Algunos, optimistas, quieren ver en esta crisis una
oportunidad para repensar o reconstruir sobre bases
diferentes algunas reglas básicas de nuestra convivencia
social, en términos institucionales.
Es un hecho que hay una enorme cantidad de experiencias
y aprendizajes que como comunidad podríamos -y
deberíamos- utilizar para mejorar nuestras vidas en el
futuro.
Aunque, diría un pesimista, el optimismo ante la
pandemia es una actitud mucho más probable cuando uno no
tiene que dedicar tiempo a deambular por guardias
hospitalarias atestadas, pasar horas intentando
comunicarse infructuosamente con el 148, lograr que su
obra social le cubra un hisopado, esperar días y días
para saber el resultado de un PCR (si es que no se
perdió la muestra por el camino), o saber que alguien
querido está sufriendo o muriendo en soledad. Sólo por
mencionar algunas de las tribulaciones directamente
relacionadas con la enfermedad.
También, claro, si uno participa de algunos de los
sectores de la economía que, al menos a nivel mundial
(la Argentina puede ser una excepción a todo…),
resultarían “ganadores” en la crisis económica inherente
a la pandemia.
En cualquier caso, es difícil sostener hoy, a cinco
meses ya de distintas modalidades de aislamiento social
o cuarentena, que saldremos mejores, como sociedad, de
esta crisis global.
El espanto no nos unió. Quizás no es suficiente la dosis
de espanto, o muy escasa la voluntad de unión.
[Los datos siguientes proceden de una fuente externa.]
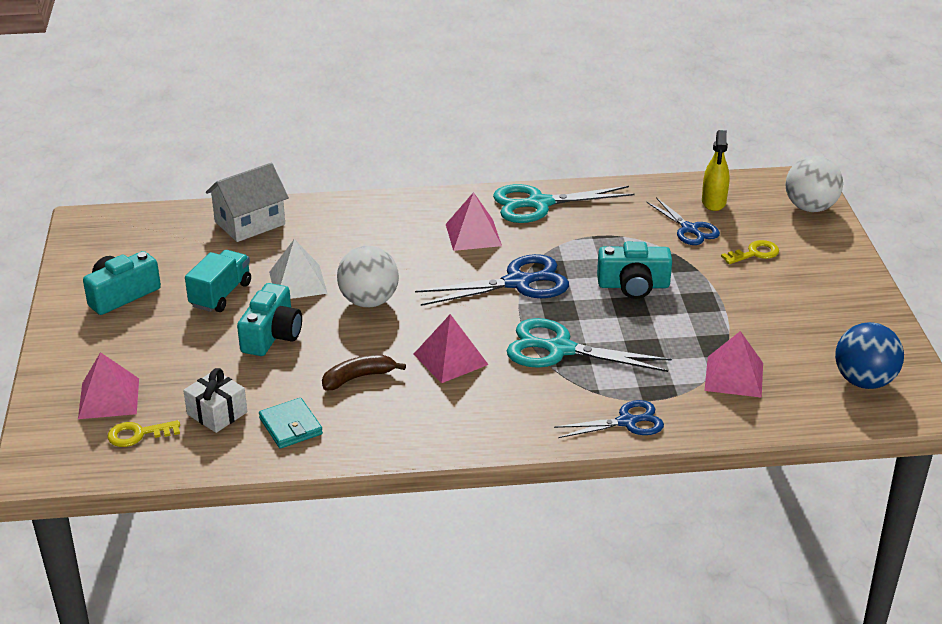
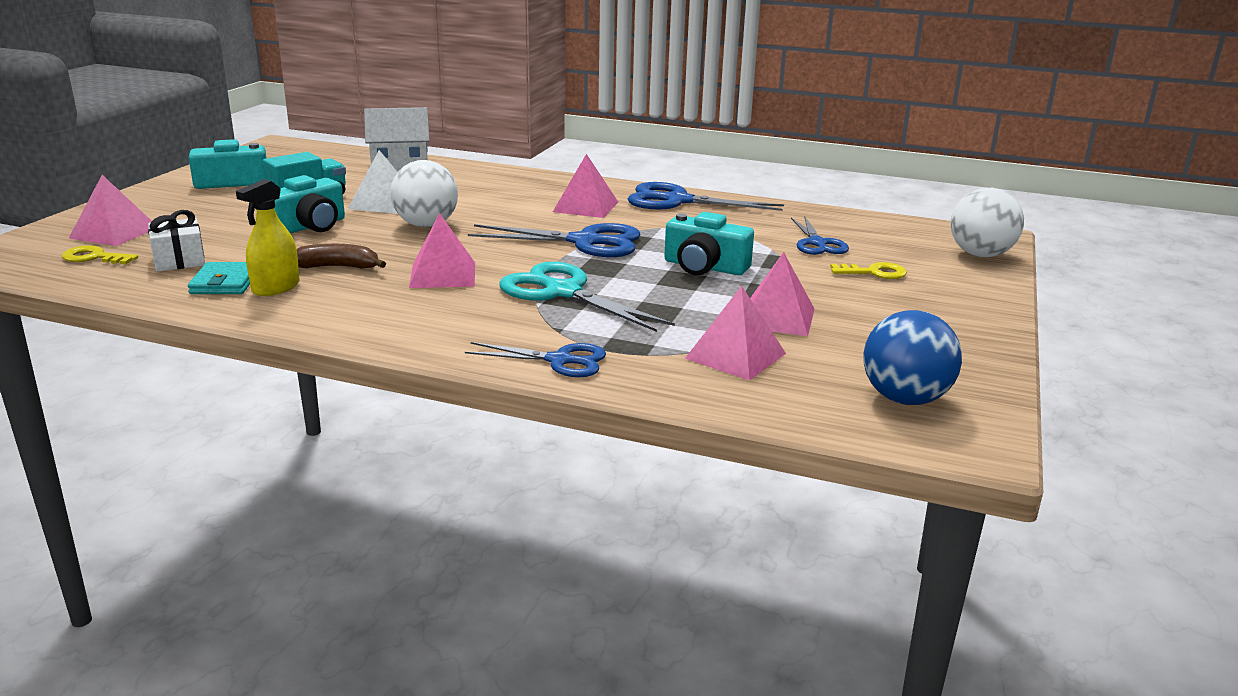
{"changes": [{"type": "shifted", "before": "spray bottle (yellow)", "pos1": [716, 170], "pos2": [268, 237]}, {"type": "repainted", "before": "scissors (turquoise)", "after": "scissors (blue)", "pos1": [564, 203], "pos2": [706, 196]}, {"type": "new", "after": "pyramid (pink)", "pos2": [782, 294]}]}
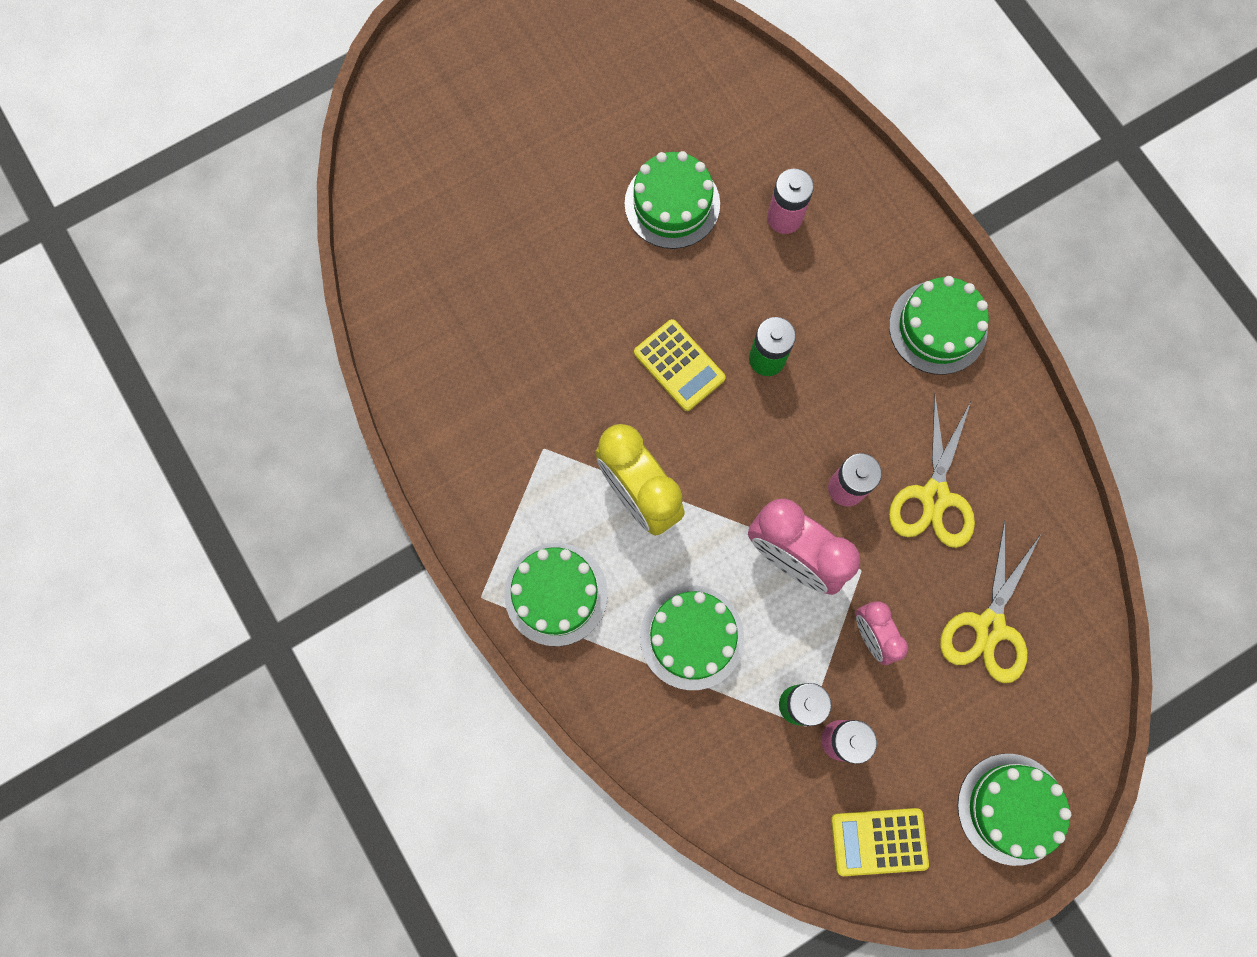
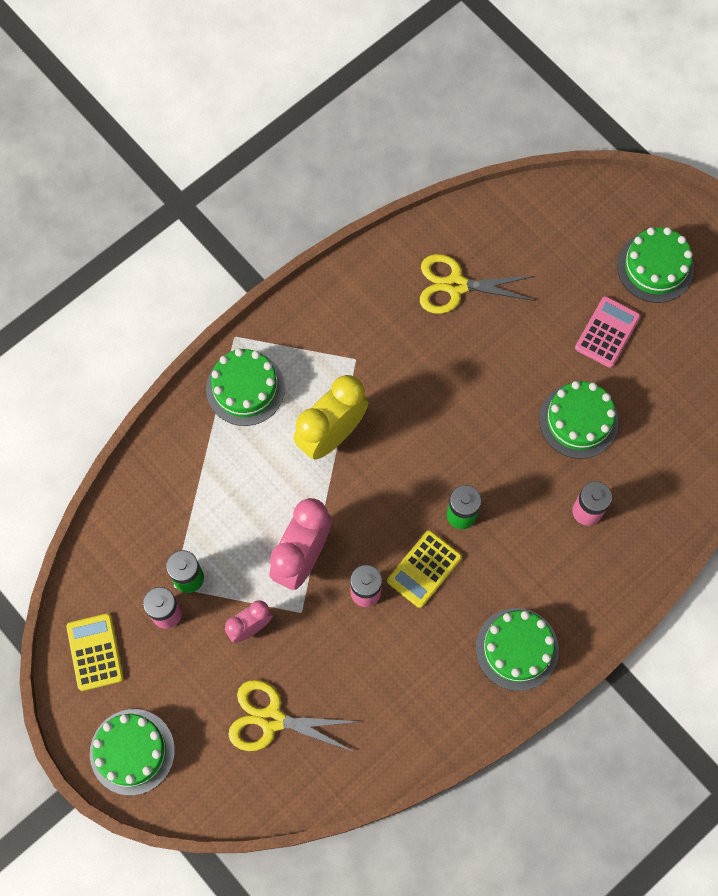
{"changes": [{"type": "shifted", "before": "calculator (yellow)", "pos1": [680, 365], "pos2": [424, 569]}, {"type": "shifted", "before": "scissors (yellow)", "pos1": [932, 471], "pos2": [478, 284]}, {"type": "new", "after": "calculator (pink)", "pos2": [607, 332]}, {"type": "shifted", "before": "cake (green)", "pos1": [692, 637], "pos2": [655, 265]}]}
Demasiados actores socialmente visibles jugaron (y
juegan) al uso extremo e inmoderado de palabras y
conceptos efectistas pero insustanciales, insostenibles.
O falsos.
La mala calidad de la política argentina, como práctica,
y de muchos de sus protagonistas, así como de otros
dirigentes sociales, funcionarios públicos, expertos
varios y comunicadores, han ido empujando la
información, los datos, las opiniones, las definiciones,
hacia el mismo plano en que se debate habitualmente
entre nosotros la puja político-partidaria, hasta
hacerlos, en muchos sentidos, indistinguibles.
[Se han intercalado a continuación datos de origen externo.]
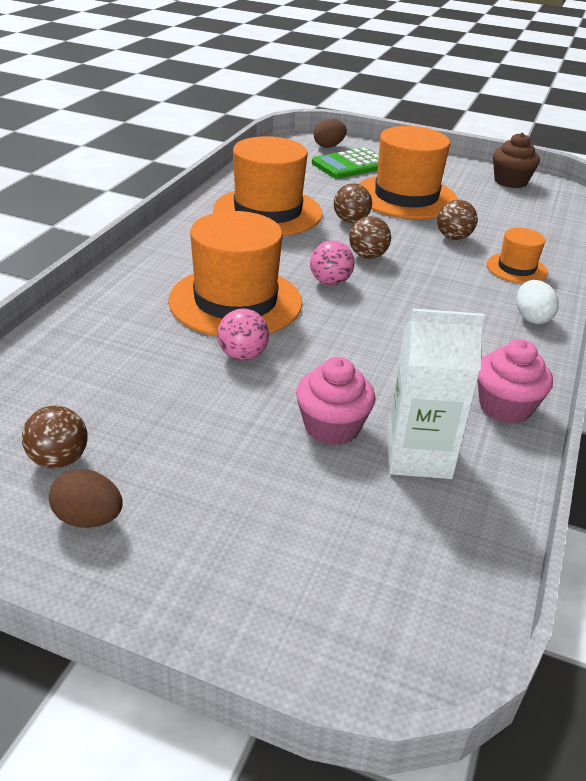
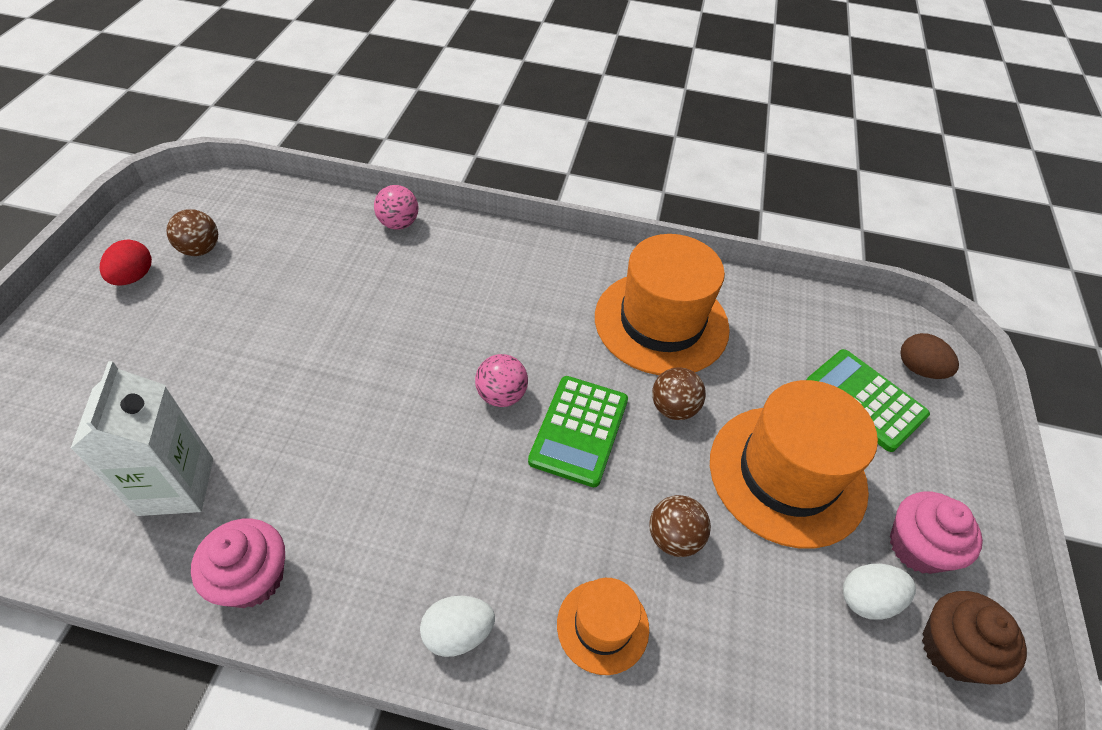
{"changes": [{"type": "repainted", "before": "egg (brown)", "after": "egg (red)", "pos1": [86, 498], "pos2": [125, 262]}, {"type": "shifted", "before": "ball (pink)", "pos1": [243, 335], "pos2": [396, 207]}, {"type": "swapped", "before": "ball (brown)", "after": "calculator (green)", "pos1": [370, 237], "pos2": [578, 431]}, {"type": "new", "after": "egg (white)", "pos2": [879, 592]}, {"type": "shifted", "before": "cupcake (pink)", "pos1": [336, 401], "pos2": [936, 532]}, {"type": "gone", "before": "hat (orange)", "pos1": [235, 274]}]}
La moderación es un valor perdido en la mayor parte del
discurso público. Y la moderación arranca con la
aceptación de la incertidumbre, la propia falibilidad y
el reconocimiento de las voces ajenas. Pero entre
nosotros la pandemia se ha integrado al discurso
militante.
Y el discurso militante es, por definición, simple
irrefutable, y verdadero. El militante no puede dudar, y
está dispuesto a justificar hasta lo que no entiende o
no comparte, porque cree que hacerlo es debilidad y, por
lo tanto, fortalecer al adversario. El pensamiento
militante subordina, inclusive, las consecuencias
trágicas de una pandemia al interés político coyuntural.
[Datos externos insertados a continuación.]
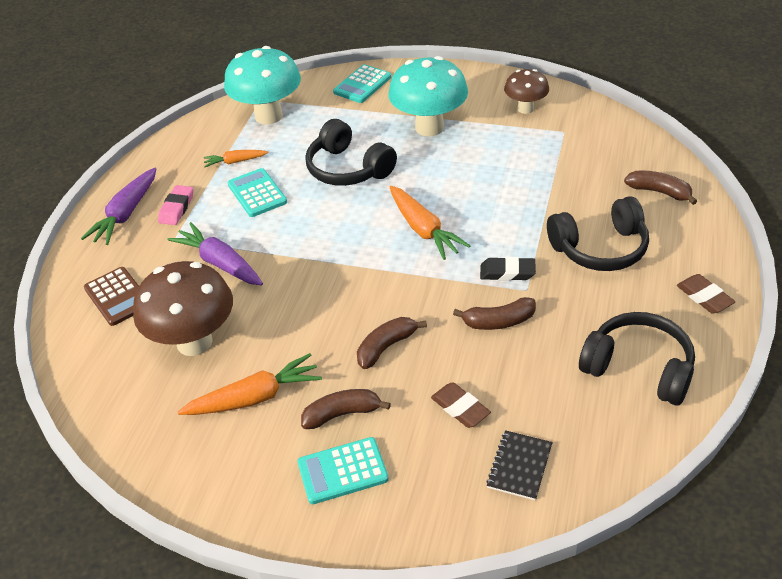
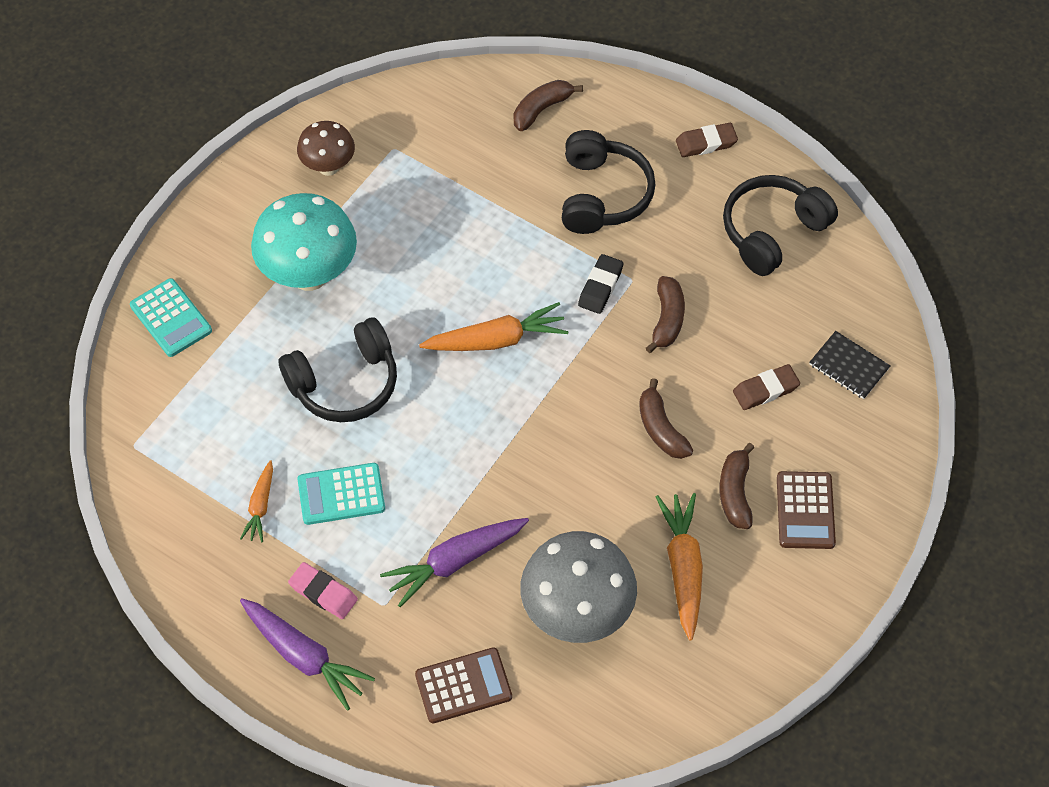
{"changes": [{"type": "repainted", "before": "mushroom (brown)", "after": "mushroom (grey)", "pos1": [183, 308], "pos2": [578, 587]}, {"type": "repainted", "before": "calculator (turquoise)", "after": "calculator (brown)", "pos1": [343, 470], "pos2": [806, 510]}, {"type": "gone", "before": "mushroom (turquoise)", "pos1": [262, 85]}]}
Los fines justifican los medios. La historia de la
humanidad está llena de ejemplos. Y también la de la
Argentina.
Un capítulo aparte debería dedicarse a los profesionales
de salud que agitan sus certezas militantes en nombre,
que ironía, de la “ciencia”. Algunos trataron de
“estúpidos” y otros amenazaron con la muerte a quienes
no comparten sus mismas convicciones.
Irónico lo de la ciencia, porque ciencia es lo contrario
a certeza. Es justamente, su cuestionamiento metódico y
autocrítico.
Pero, reconozcámoslo, la moderación tiene mala prensa en
una sociedad que ama y repudia a sus líderes y sus
gestas fundacionales con simétrica vehemencia.
Y aun así es imprescindible.
Millones de argentinos saldrán mucho peor de esta
crisis: muchos vivirán menos, todos serán más pobres,
sufrirán más enfermedades, vivirán en peores lugares, y
tendrán menos educación y menos posibilidades laborales.
La economía para ellos no es “un poco más de ganancias”,
sino subsistencia y futuro.
Mucho de ese sufrimiento podría ser menor si desde el
principio gobernantes, dirigentes y expertos hubieran
recordado aquella frase de Virchow: “Una epidemia es un
fenómeno social que conlleva algunos aspectos médicos”.
Hoy, es imperioso reconocer que cuanto más de nuestra
institucionalidad y convivencia social caigan en la
grieta, más doloroso y aciago será el futuro para todos.
Ojalá lo podamos evitar.
(*) Médico, Máster en Economía y Ciencias Políticas.
Gerente del Área Técnica de CA.DI.ME.